The data of the porous lanthanum oxide prepared by ionic liquid with different concentrations characterized by BET show that the specific surface area can be used for evaluating the adsorption performance of a sample, and the larger the value of the specific surface area is, the better the adsorption performance of the sample is. From the table, we can see that the values of the specific surface areas of the samples become smaller in order with the increase of the heating temperature.

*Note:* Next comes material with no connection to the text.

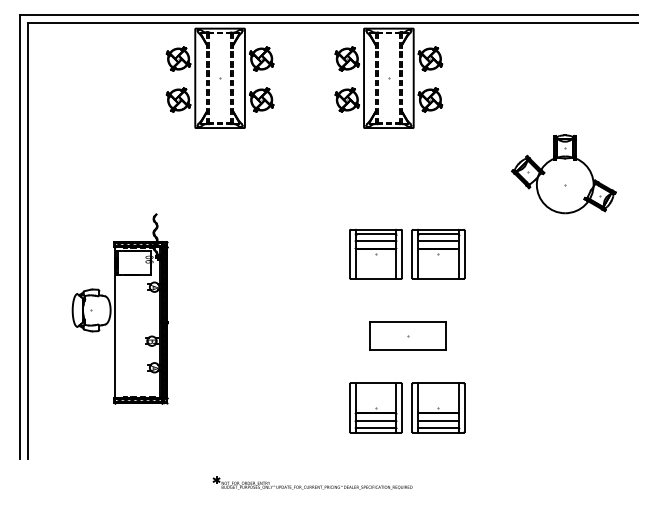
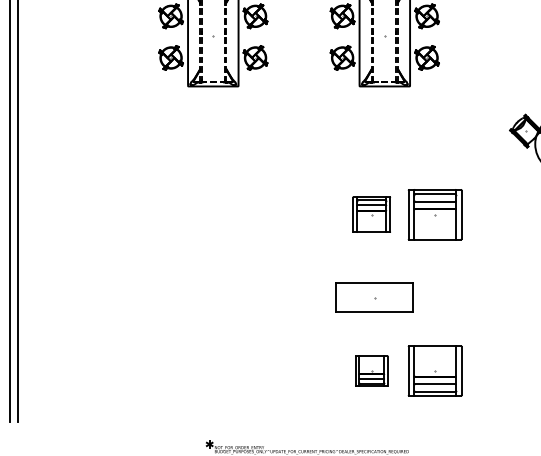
part: (375, 253) -> (371, 213), size x0.7
part: (119, 308) -> (111, 269), removed
part: (407, 335) -> (374, 297), moved
part: (375, 407) -> (371, 370), size x0.6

The adsorption performance thereof is slowly deteriorated with the increase of the temperature.

Claims (7)

1. A preparation method of porous lanthanum oxide is characterized by comprising the following steps:
(1) dissolving lanthanum salt in a solvent, and then dropwise adding a dispersing agent to obtain a lanthanum salt solution for later use;
(2) dissolving an organic fuel in a solvent, then dripping a dispersing agent, uniformly stirring, and adding an ionic liquid to obtain an organic fuel solution;
(3) mixing the lanthanum salt solution and the organic fuel solution, adjusting the pH value to 1-5, and uniformly stirring to obtain a mixed solution;
(4) heating the mixed solution in a muffle furnace for reaction to obtain porous lanthanum oxide;
the reaction in the step (4) is a heating reaction at 750-950 ℃ for 3-6 h;
the ionic liquid is N-methyl-N-ethyl morpholine;
the concentration of the ionic liquid is 0.01-0.05 g/ml.
2. The method as claimed in claim 1, wherein the lanthanum salt is dissolved in an amount of 0.2-0.5g per 1ml of the solvent in the step (1), the organic fuel is dissolved in an amount of 0.01-0.07g per 1ml of the solvent in the step (2), and the volume ratio of the dropwise added dispersant to the solvent is 1-1.5: 10.
3. The method as claimed in claim 1, wherein the mixing in step (3) is carried out until the molar ratio of lanthanum salt to organic fuel is 1: 0.8-1.5.
4. The method of claim 1, wherein the step (3) is performed by adjusting the pH of the mixed solution to 1-5 with concentrated sulfuric acid and ammonia water.
5. The method according to any one of claims 1 to 4, wherein the solvent is distilled water.
6. The method as claimed in any one of claims 1 to 4, wherein the lanthanum salt is lanthanum nitrate, and the organic fuel is any one of glycerol, urea, citric acid, ammonium citrate and glycine.
7. The method for preparing porous lanthanum oxide according to any one of claims 1 to 4, wherein the dispersant is 0.01mol/L polyethylene glycol.